• **What you need to do**
Search the listing for the string "text". Copy every line that has it.

─── Data supplied ───

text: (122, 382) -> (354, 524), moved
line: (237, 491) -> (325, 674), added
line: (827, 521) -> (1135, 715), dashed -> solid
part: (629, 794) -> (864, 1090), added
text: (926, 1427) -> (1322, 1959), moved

───
─── Data supplied ───

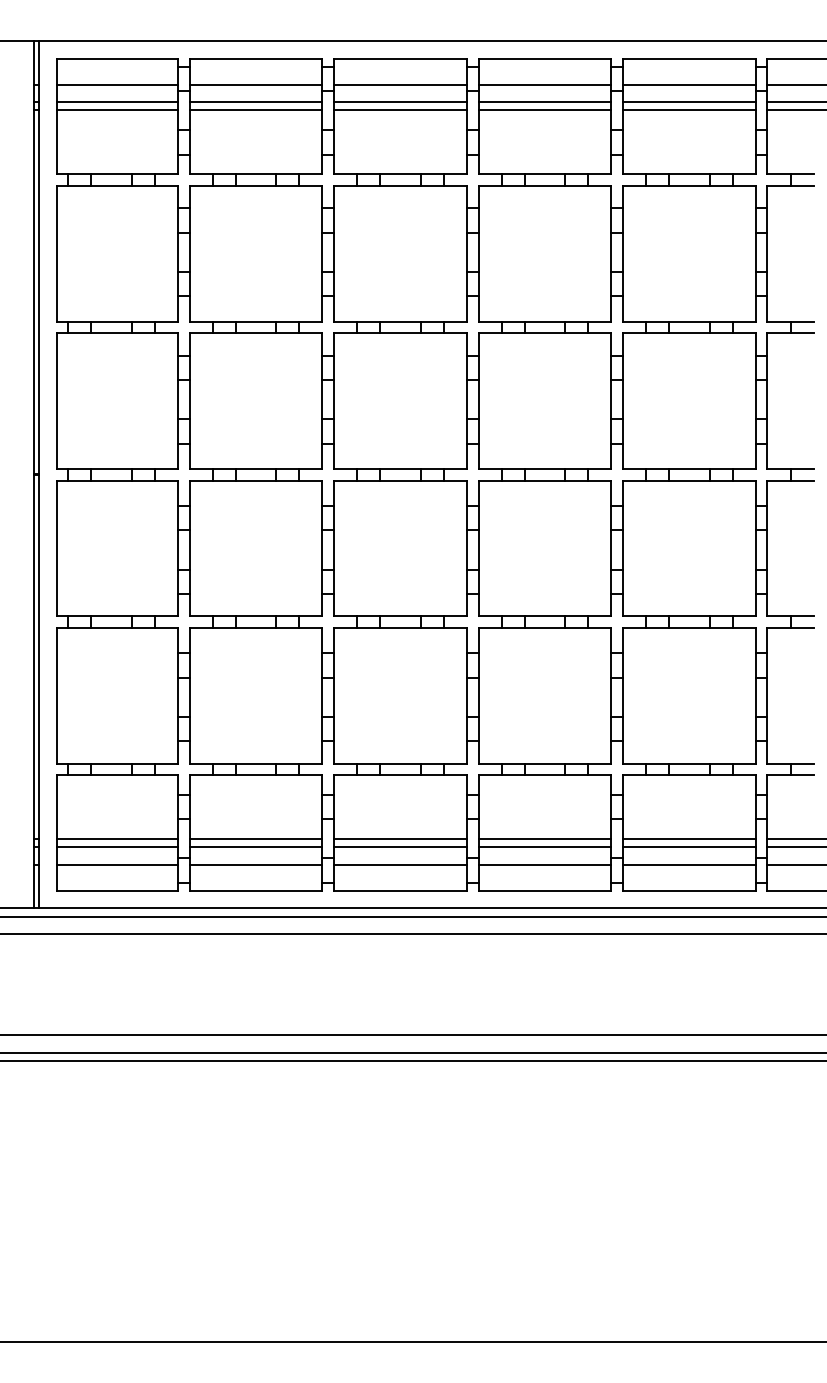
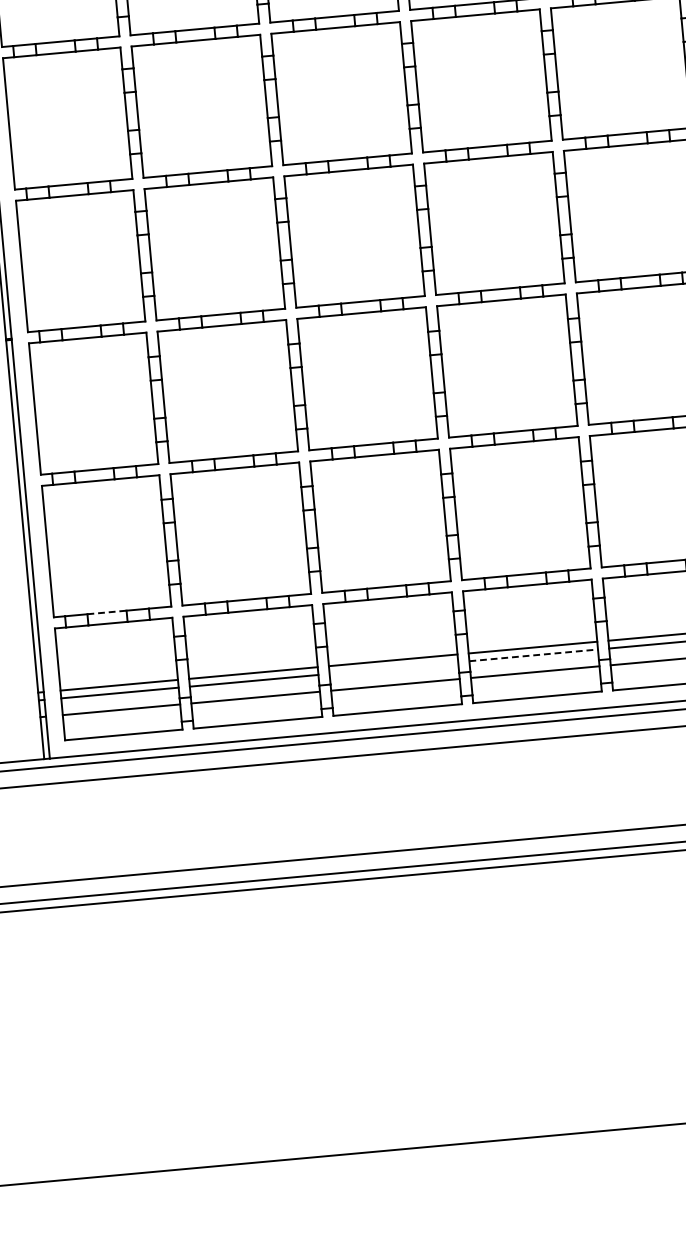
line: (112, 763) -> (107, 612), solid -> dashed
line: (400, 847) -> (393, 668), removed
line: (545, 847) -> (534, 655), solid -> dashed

───
─── Data supplied ───

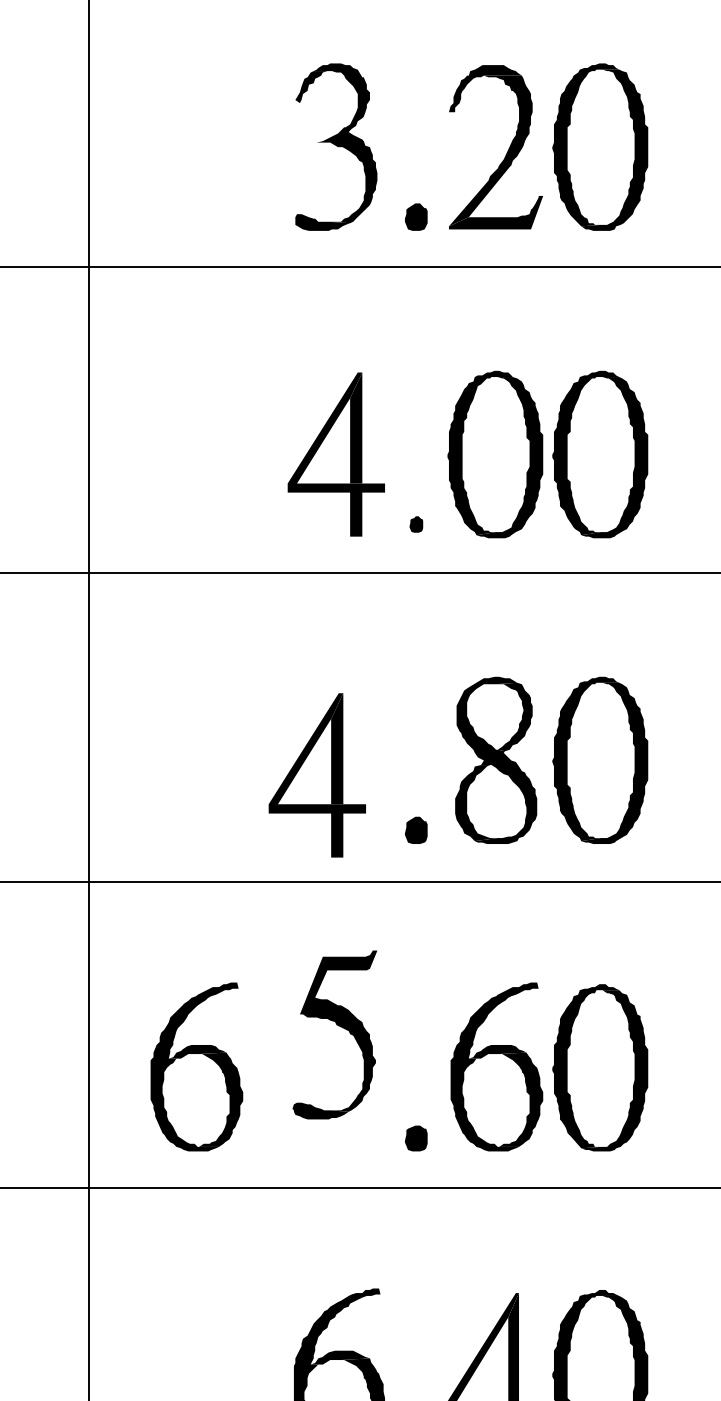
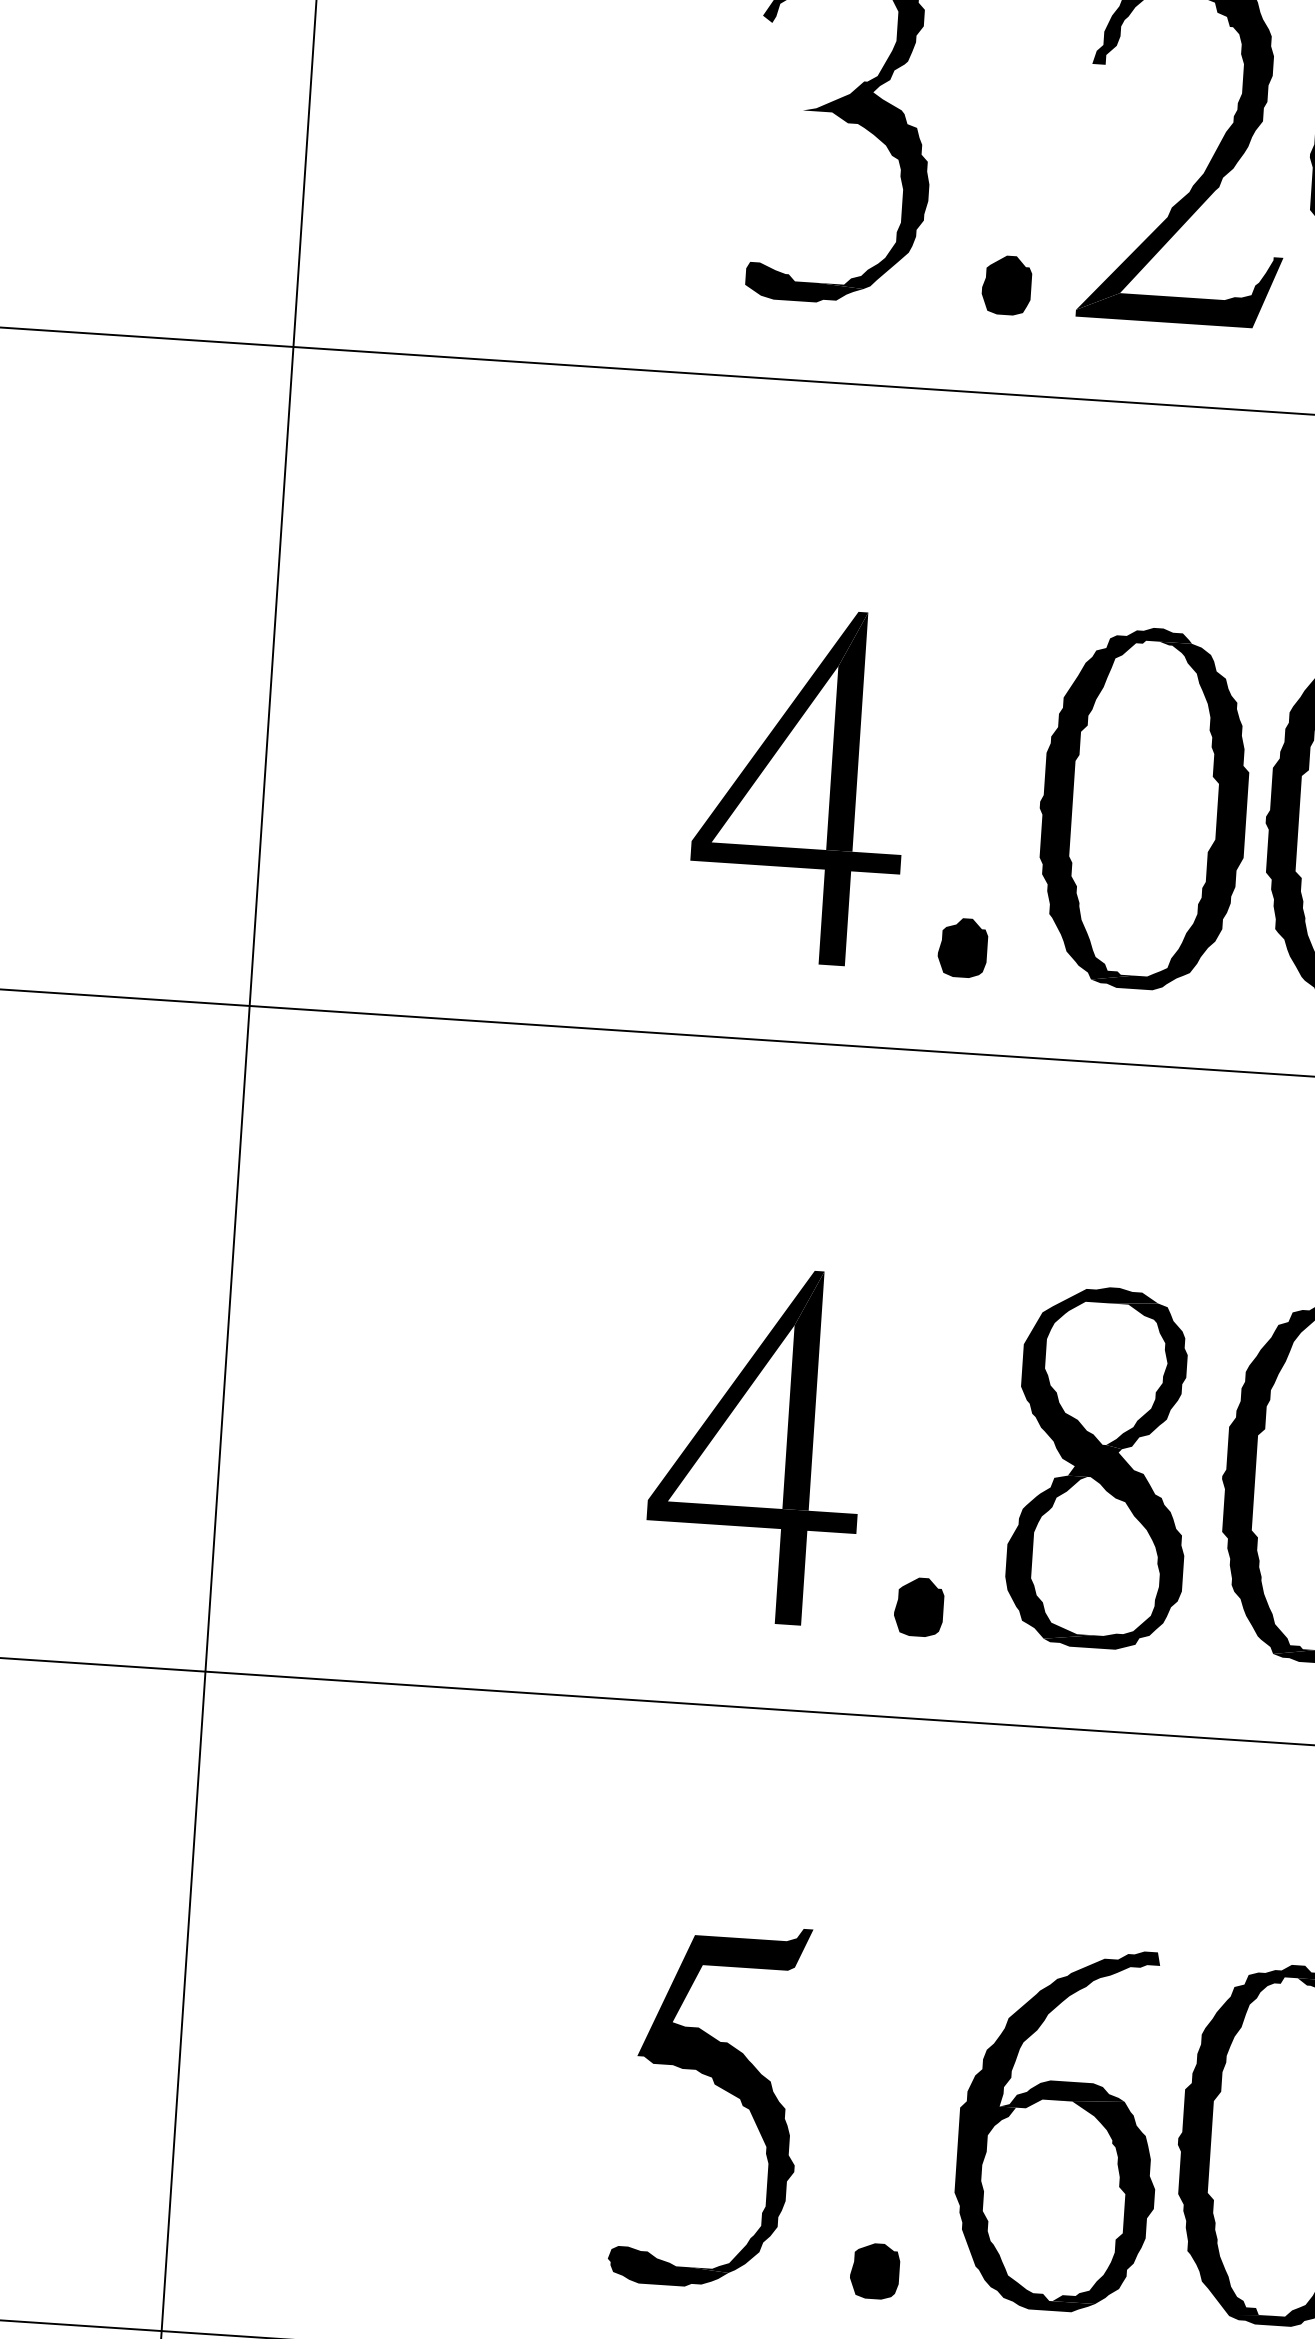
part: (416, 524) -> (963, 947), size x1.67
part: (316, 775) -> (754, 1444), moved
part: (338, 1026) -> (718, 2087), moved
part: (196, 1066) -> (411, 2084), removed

───

• **Solution to the exercise**
text: (122, 382) -> (354, 524), moved
text: (926, 1427) -> (1322, 1959), moved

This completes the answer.